Antitrust:   Federal Trade Commissioner William Kovacic told people gathered at the Progress and Freedom Foundation's annual summit in Aspen, Colo., that the "standards for what dominant firms can and can't do is the single-most important issue for the world today." Kovacic recapped U.S. antitrust history, saying that U.S. policy was "far more intervention-minded" from 1945-1970 than any the world will ever see. Today, he said the United States is one of the most permissive countries, and he credits, or perhaps blames, attorneys trained at laws schools at the University of Chicago and Harvard University for the shift. As to his thoughts on having more government regulation up front or after potential antitrust issues emerge, Kovacic said he thinks "a sensible competition policy involves both tools."

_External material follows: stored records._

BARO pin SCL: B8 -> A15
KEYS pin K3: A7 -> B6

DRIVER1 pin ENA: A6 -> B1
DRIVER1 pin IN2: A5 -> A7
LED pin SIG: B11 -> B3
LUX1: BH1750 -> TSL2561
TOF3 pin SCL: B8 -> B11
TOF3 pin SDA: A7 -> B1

Competitiveness:   The United States needs to invest technologies so needed innovations will continue to become available, said Dawn Bonnell, a professor at the University of Pennsylvania. The United States needs a level of investment that is consistent with the innovations it requires, Bonnell said during a Center for American Progress event on U.S. infrastructure. She said technologies such as sensors for bridge safety need to be available before problems with bridges like the one that recently collapsed in Minnesota arise. Bonnell said tools such as "smart" systems with wireless communications and emission sensors could be included in infrastructures for monitoring. Valerie Wilson, a senior scholar at the National Urban League Policy Institute, said investing in updated and structurally sound infrastructure is a means of supporting economic stability and security.

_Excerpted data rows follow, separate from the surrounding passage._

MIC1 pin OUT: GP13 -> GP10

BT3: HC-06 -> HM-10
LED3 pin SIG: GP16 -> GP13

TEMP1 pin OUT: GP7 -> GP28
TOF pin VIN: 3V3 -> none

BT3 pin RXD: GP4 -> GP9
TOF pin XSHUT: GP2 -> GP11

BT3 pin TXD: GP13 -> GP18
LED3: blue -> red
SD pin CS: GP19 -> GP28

People:   The American Bar Association has named Microsoft's former top lawyer as president of the organization for a one-year term. William Neukom, a partner in the Seattle office of K&L Gates, assumed the post at ABA's annual meeting in San Francisco earlier this month. Neukom was Microsoft's general counsel for nearly a quarter-century. Previously, he was the firm's lead counsel while working as a partner at Preston, Gates & Ellis. At Microsoft, Neukom led efforts to establish, distribute and protect intellectual property rights. He was instrumental in securing the landmark legal victory in Apple Computer v. Microsoft, a copyright case that spanned seven years. Neukom also led Microsoft's antitrust defense in the United States and European Union, which led to settlements in 1994 and 2001. His chief initiative as ABA president will be a multidisciplinary, multinational initiative aimed at fostering human well-being by advancing the rule of law.

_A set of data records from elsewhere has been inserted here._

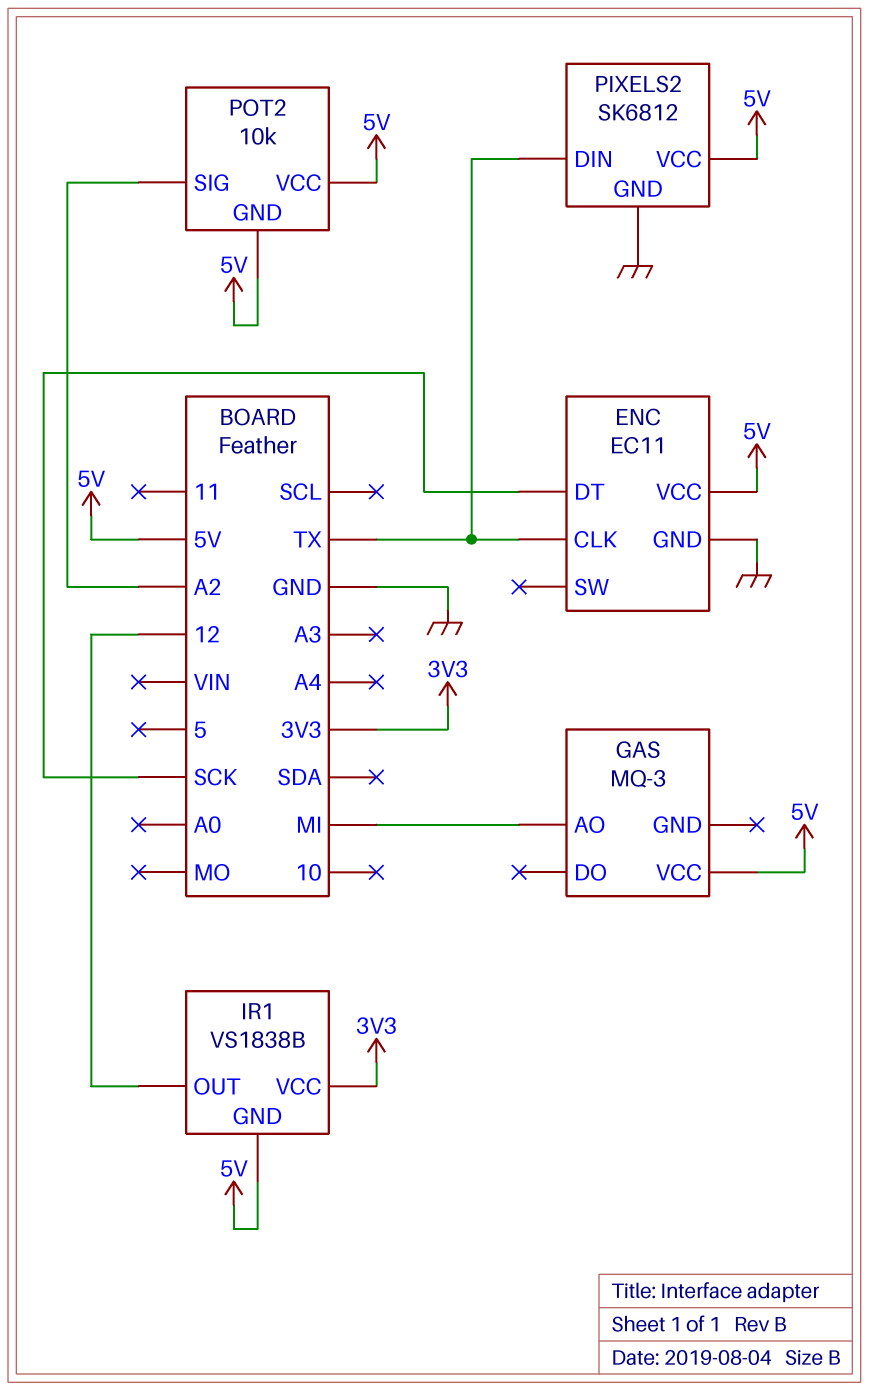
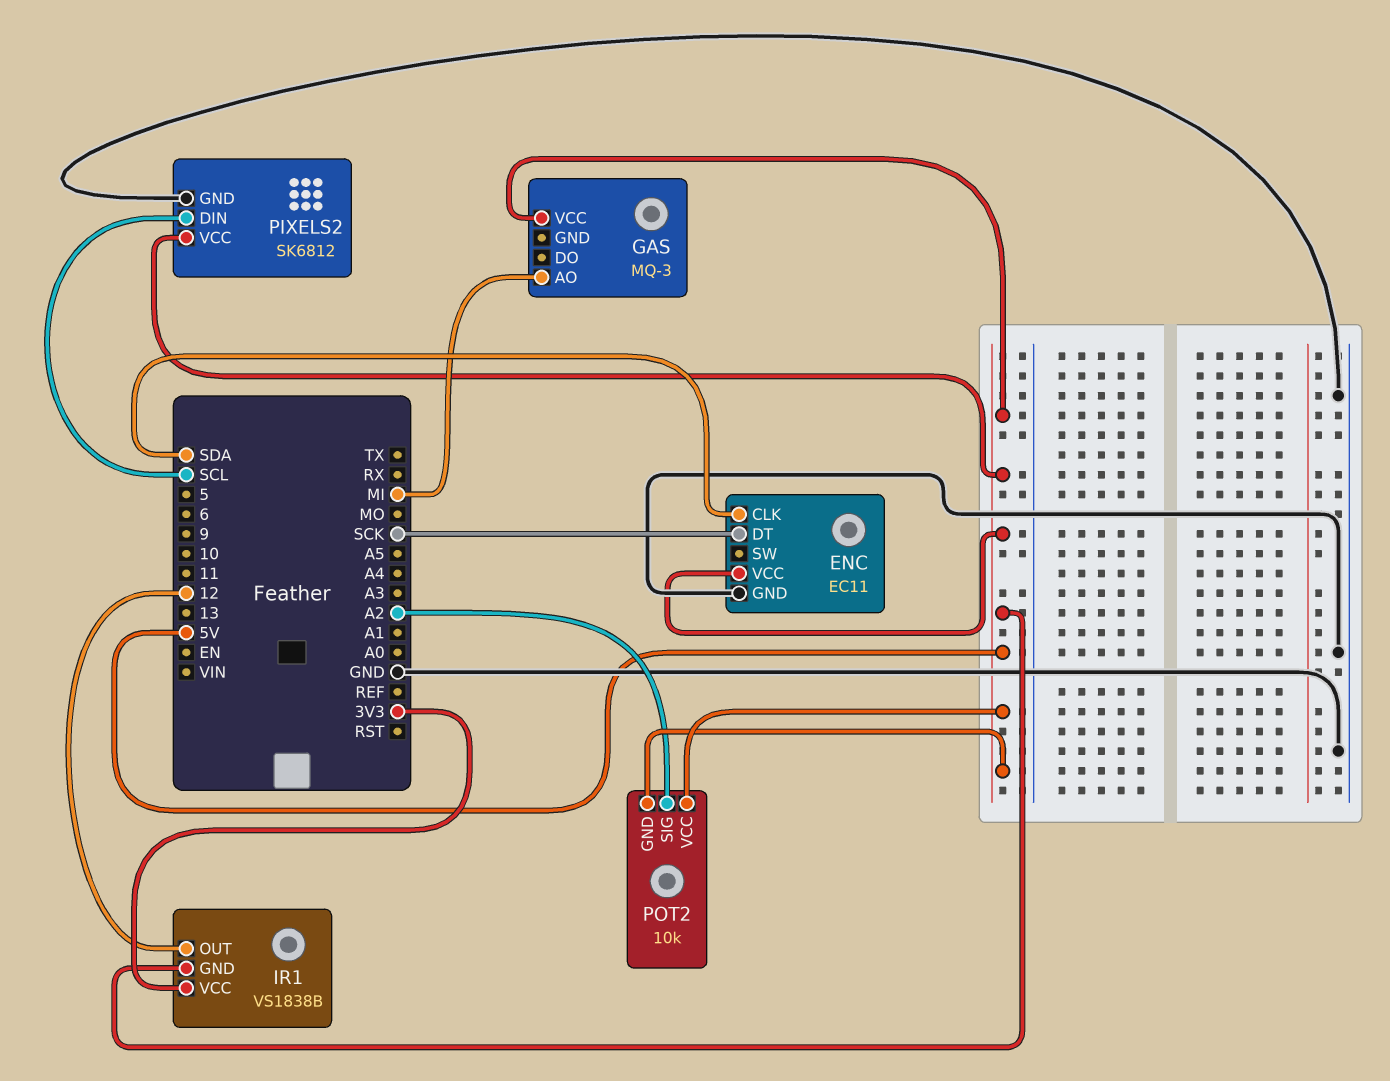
ENC pin CLK: TX -> SDA
PIXELS2 pin DIN: TX -> SCL

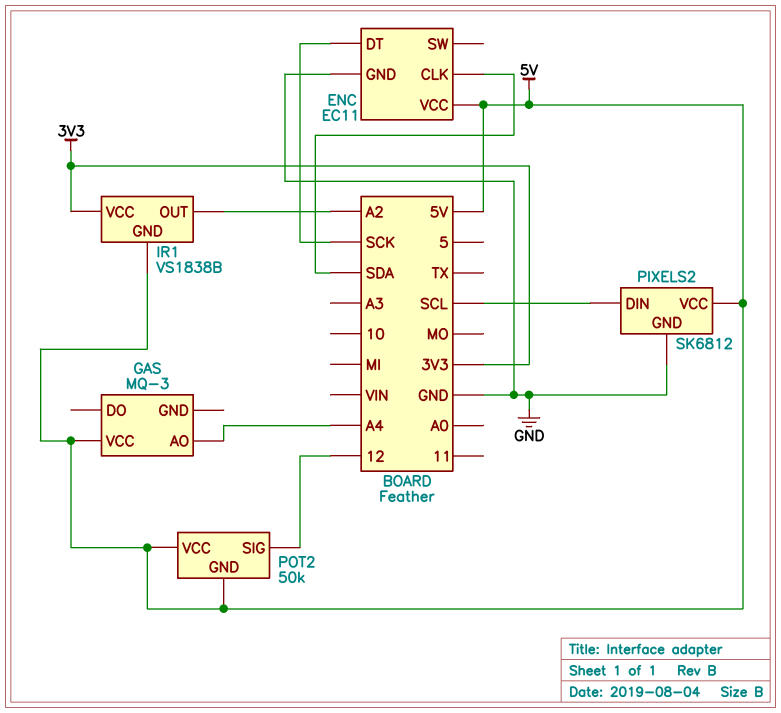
GAS pin AO: MI -> A4
IR1 pin OUT: 12 -> A2
POT2: 10k -> 50k
POT2 pin SIG: A2 -> 12

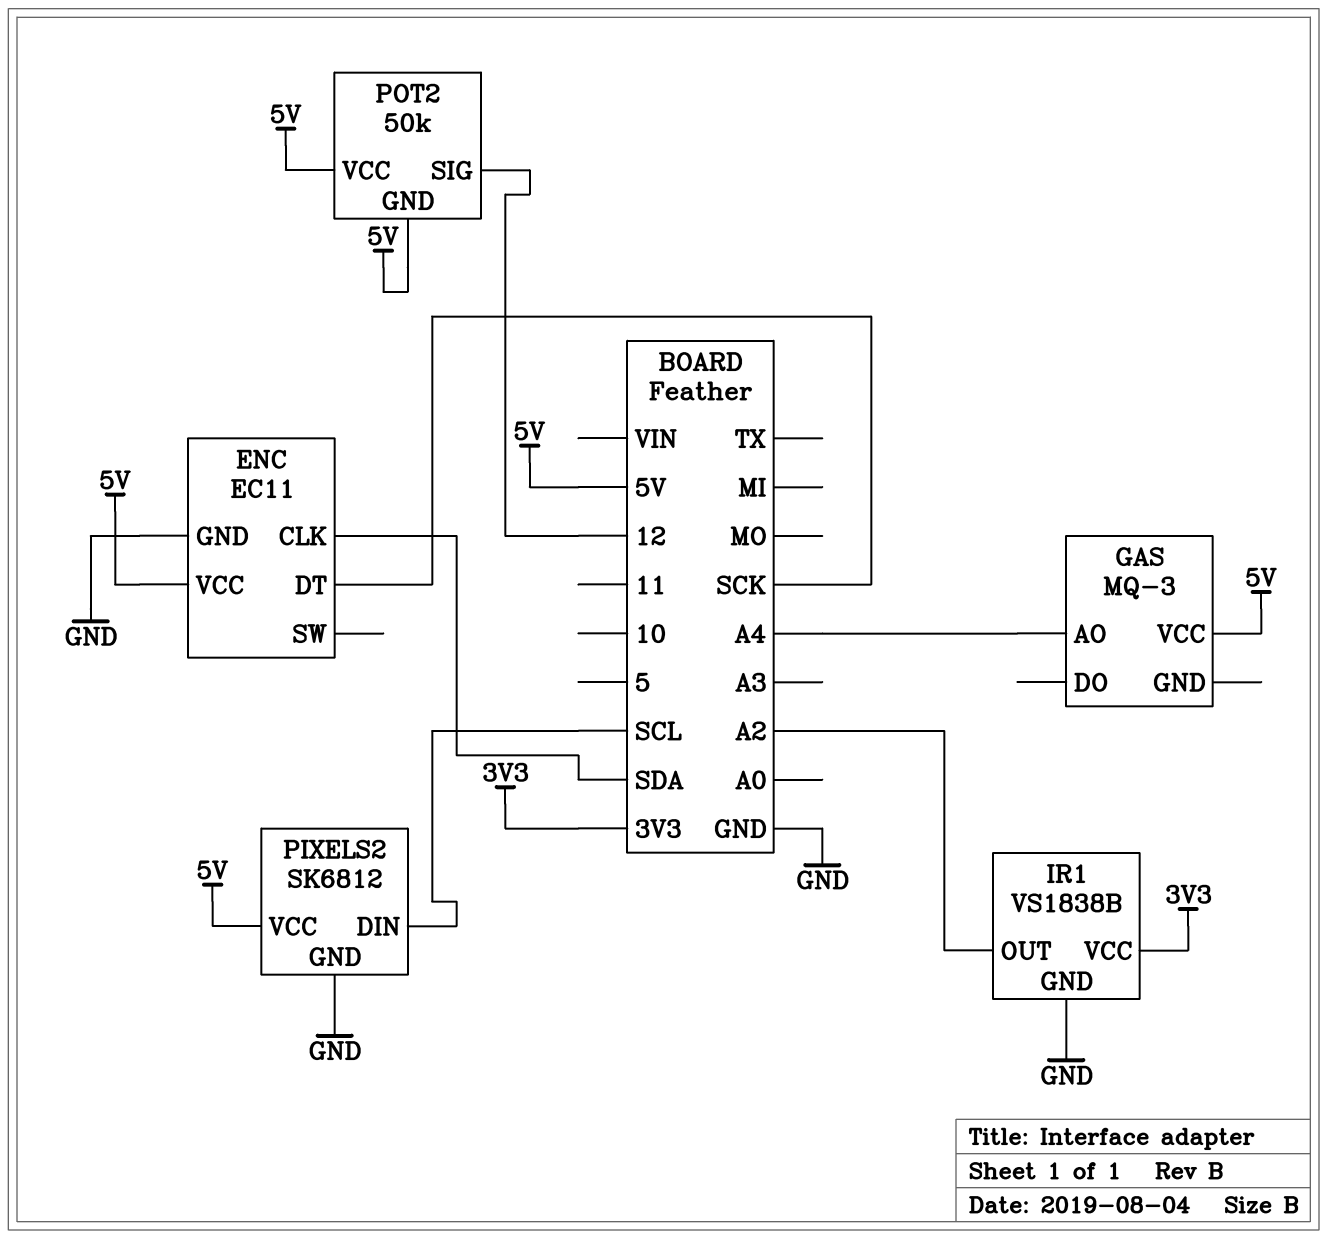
IR1 pin GND: 5V -> GND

Privacy:   Boxes of documents containing personal information from the Walter Reed Army Institute of Research were supposed to be shredded but instead surfaced last week in a trash bin, police said. AP reports that a resident of a suburban Washington neighborhood near the research campus found the boxes Friday and alerted Montgomery County, Md., police. The files were research study records, said Cynthia Vaughn, a public affairs officer for the U.S. Army Medical Command. An investigation is under way to determine precisely what information they held and why they appeared off base, Vaughn said Monday. Police said most were from the late 1990s and were likely placed in the bin on the same day they were discovered. Police said they do not believe anyone other than the person who found the records had access to the information.